Relevant PRs and issues: irmin/1476; irmin/1478; index/337; index/338; index/339; irmin/1477; index/344; index/345; tezos/3282.

Respond to and Track Issues Reported by Tezos Maintainers

We released Irmin.2.7.1, which contains a small bug fix for the reconstruct-index subcommand of ./tezos-node storage, and we responded to a bug reported by Nomadic Labs regarding the configuration of irmin-pack.mem.

Sometimes, nodes have to list all contracts as a response to an RPC call. With the flattened store, listing all of them might consist of millions of entries, so such a request can freeze the node for 20 minutes. We are working on adding pagination for the “get_all” RPCs to avoid listing all contracts at once.

Relevant PRs and issues: tezos/3421.

Verify Existing Bits of the Stack using Gospel

We are developing Ortac, a framework for runtime assertion checking of OCaml programs based on Gospel behavioural specifications. It provides a flexible solution for traditional assertion checking, monitoring misbehaviours, and automated fuzzing of OCaml programs.

We applied the tool to two projects used by Irmin and Tezos: the optint library and Irmin’s Object_graph. For the latter, we managed to write and check an original implementation using some tricks to overcome the tool’s limitation.

During the summer, we presented our work on fuzzing through Ortac at the OCaml’21 Workshop. Ortac’s general architecture and design will be presented during the RV’21 conference later this fall.

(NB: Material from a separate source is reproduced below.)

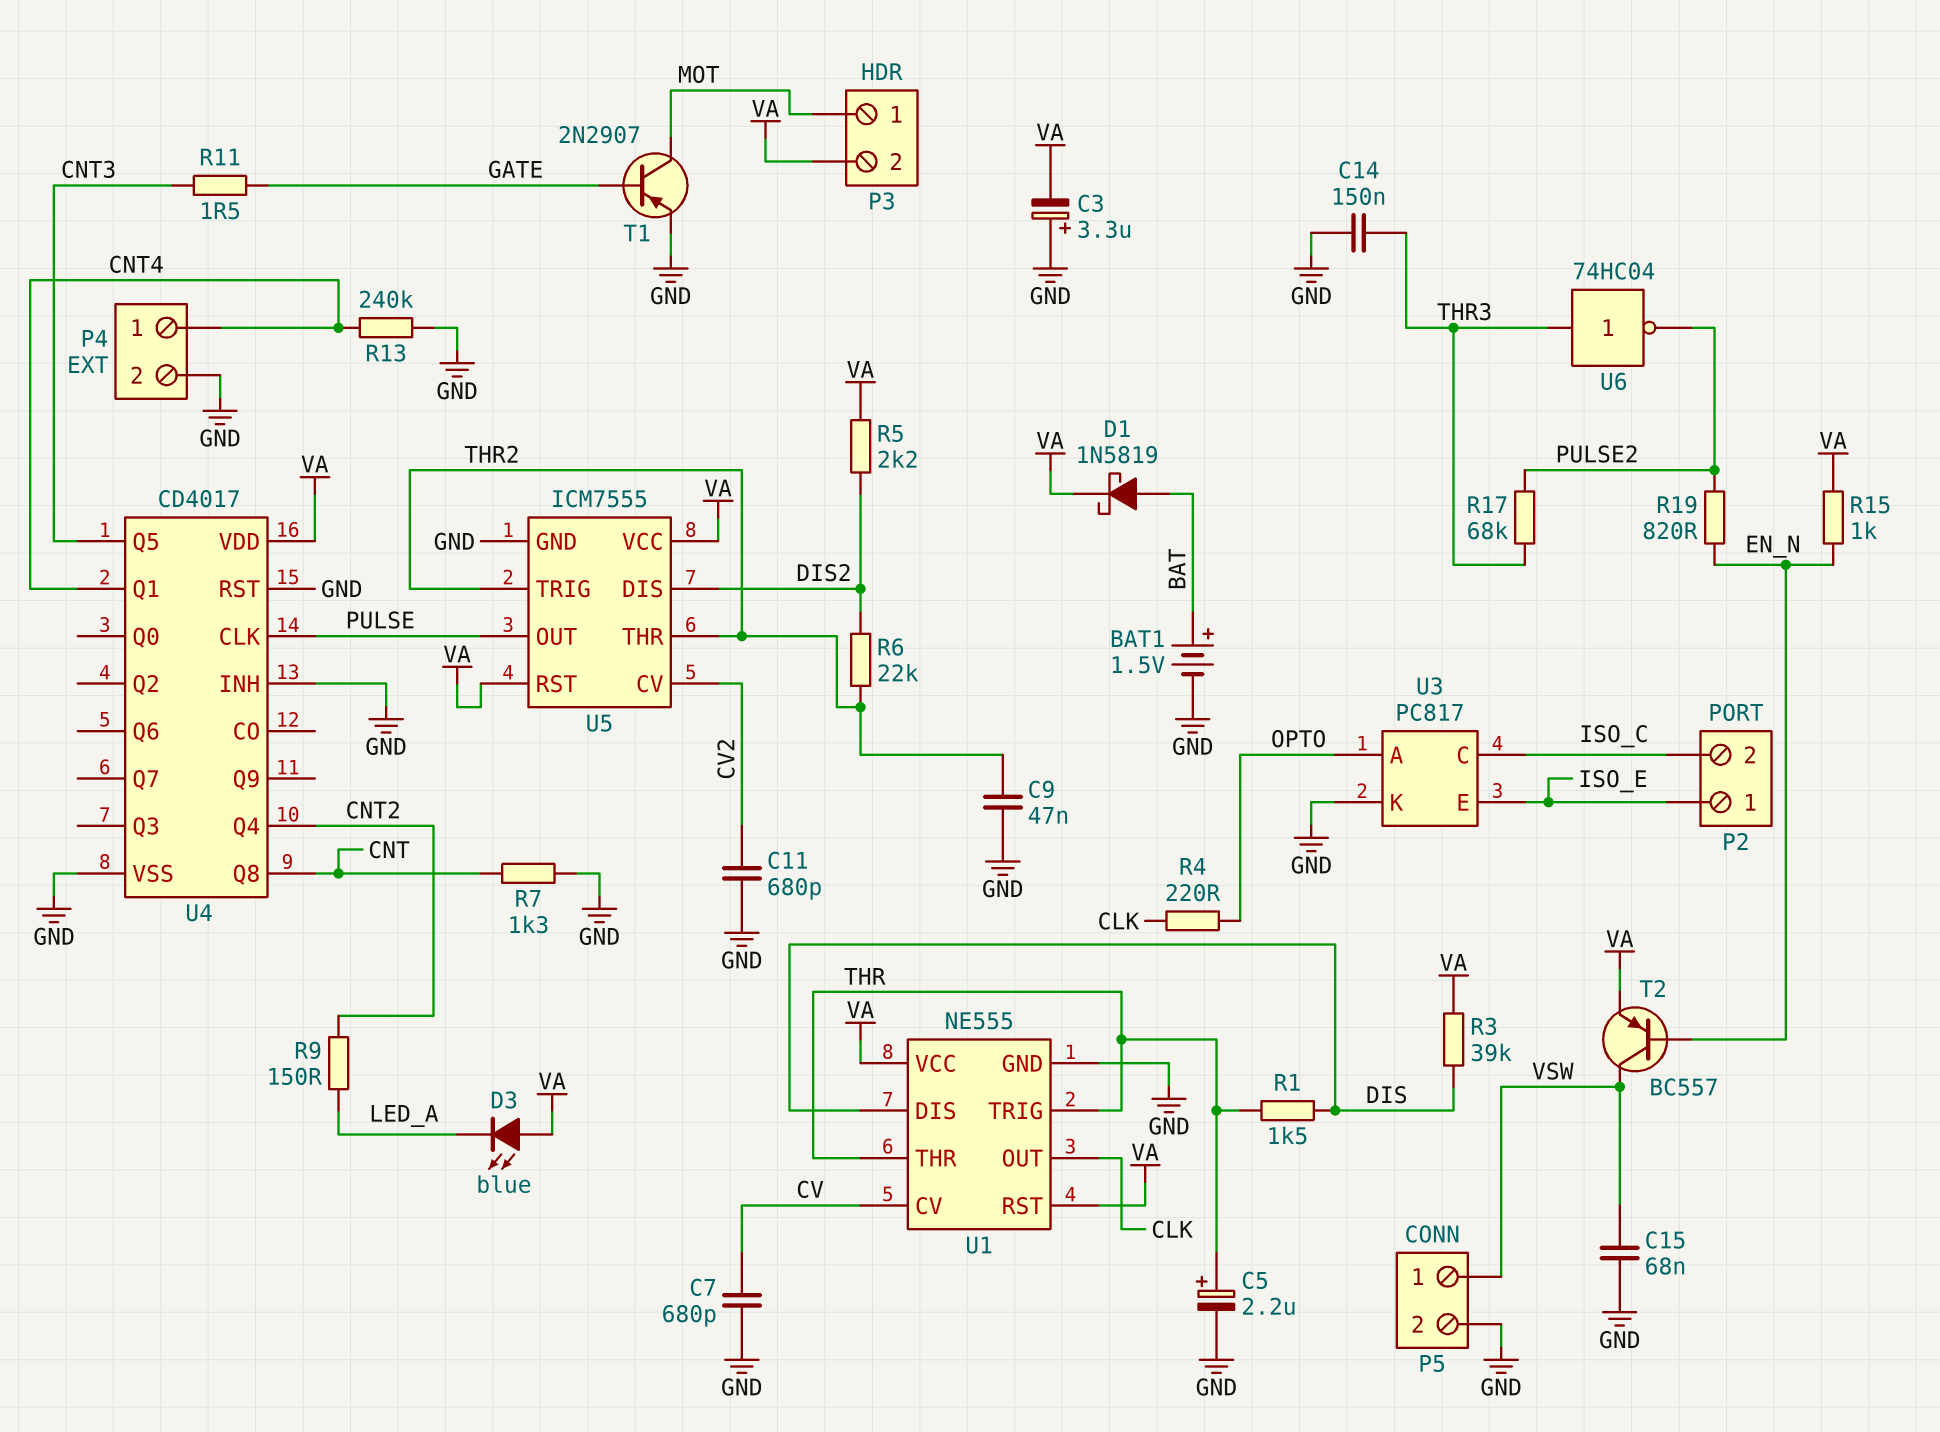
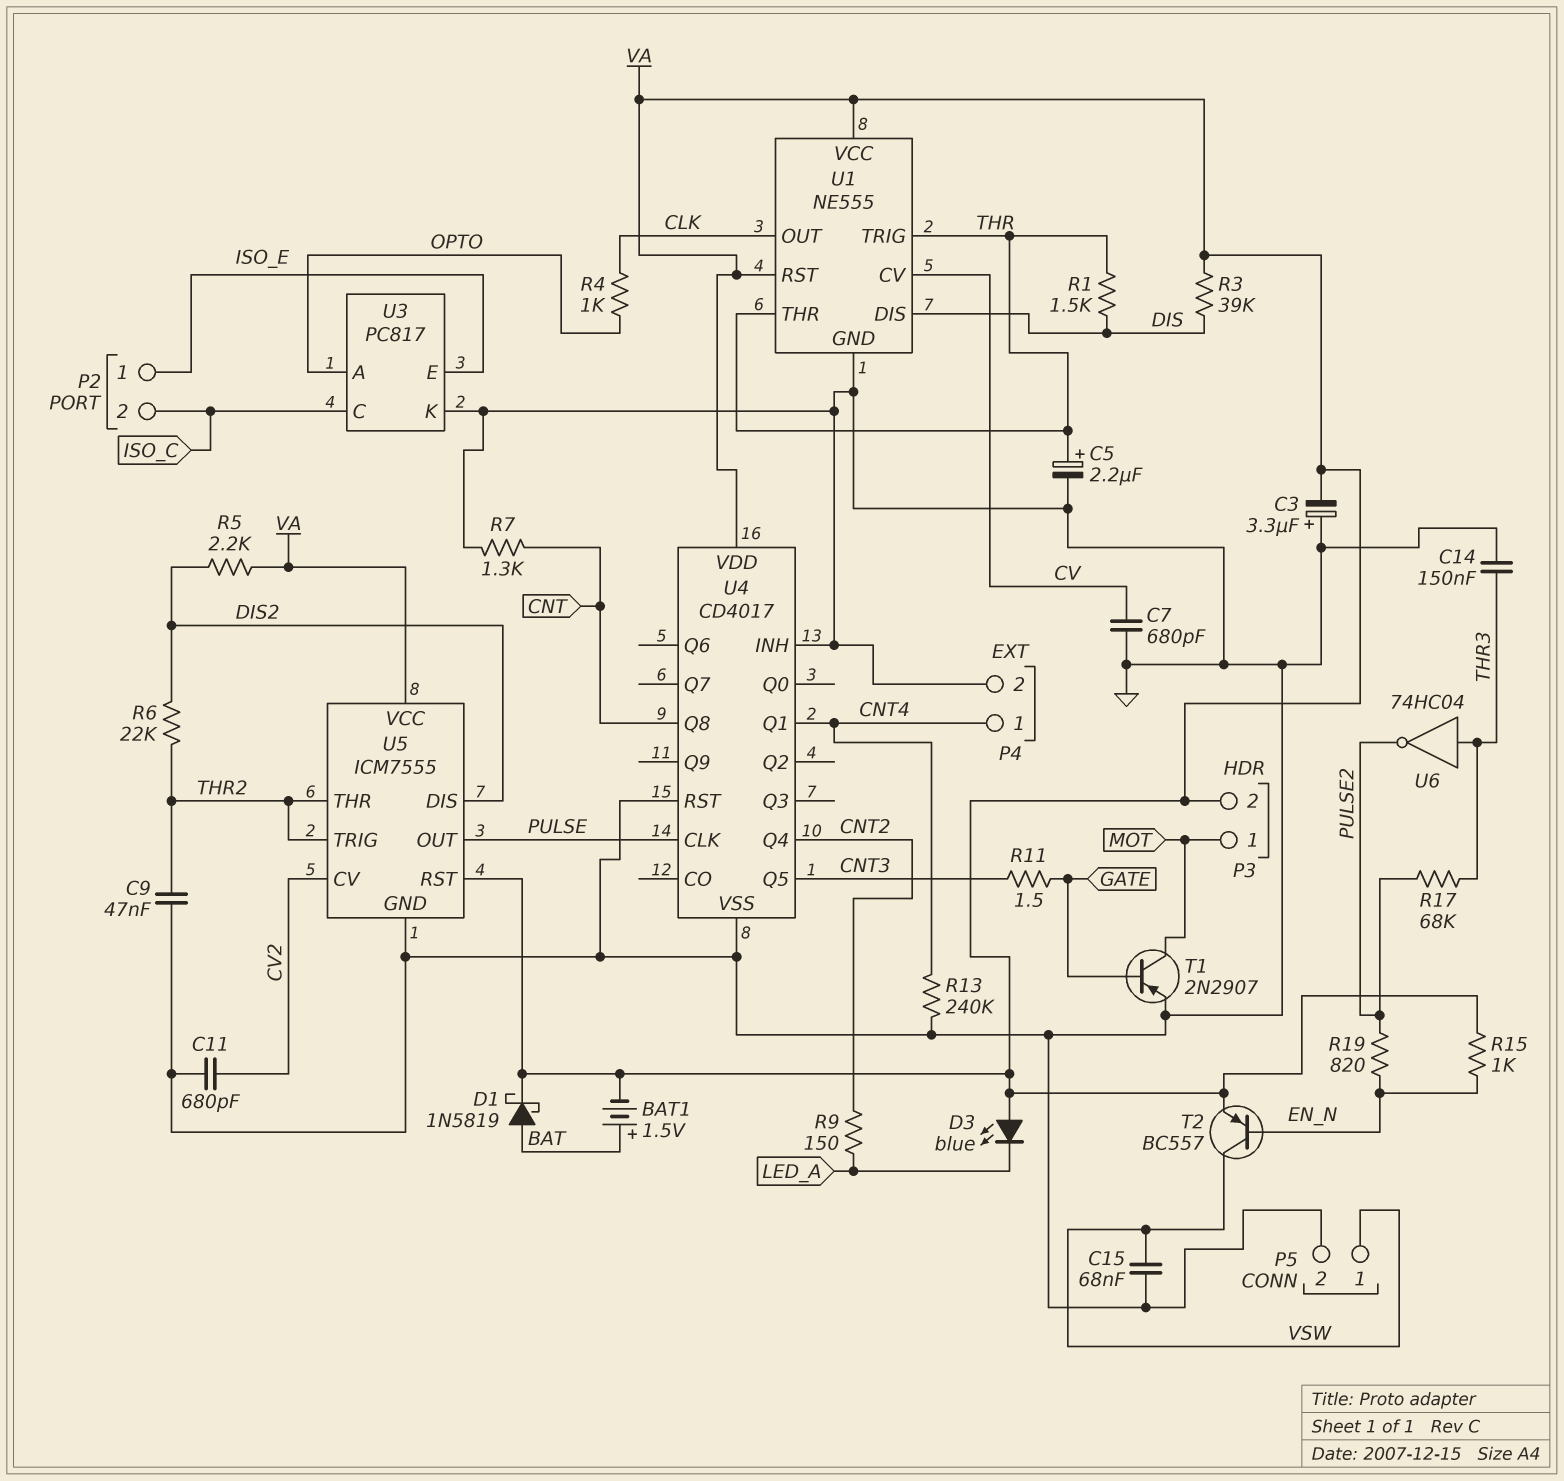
BAT1: 1.5V (plus BAT, minus GND) -> 1.5V (plus BAT, minus VA)
R4: 220 (CLK, OPTO) -> 1k (CLK, OPTO)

Relevant links: Gospel; Ortac.

Improve Tezos Interoperability

C Bindings for Irmin

We wrote libirmin to generate a C library using ctypes inverted stubs. This can be used by C clients to directly interface with the Tezos storage.

Storage Appliance

We are continuing to experiment with having a separate storage deamon (irmin-server) to handle the full Tezos storage. This will help with operating the storage and to better handle concurrency.

We started outlining future work on the irmin-server and how we can add a irmin-graphql client.

We are also implementing the msgpack serialisation format in the irmin-server and adapting it to work with Repr. We’re maintaining the current implementations of irmin-server and irmin-rpc, and we hope to release them with Irmin 3.0.

Relevant links: https://github.com/mirage/irmin-server; GitHub - mirage/irmin-rpc: RPC client/server for Irmin.

Improve Irmin Documentation

We are working on integrating the tutorial into the release process and getting it ready for the Irmin 3.0 release.

Follow the Tarides blog for future Irmin updates.

nicolasochem · October 7, 2021, 8:03pm

Thank you @samoht for the update. At Oxhead Alpha we have been struggling to efficiently test the context migration on mainnet and storage performance in general.

The existing yes-node method (or “manual migration testing”) is not ideal because it forces us to recompile.

Instead of a yes-node, we need a yes-context: from an existing mainnet data directory, a tool that rewrites the context to change all baker keys to derivations of a key that we control, passed as parameter to this tool: this allows to run tezos-client bake for or more advanced mainnet simulation scenarios with a recent build of tezos without recompiling.

This would be essential for us to quickly retest hangzhou migration time as you merge improvements to the storage layer. Is is possible to build such a tool? Is it easy?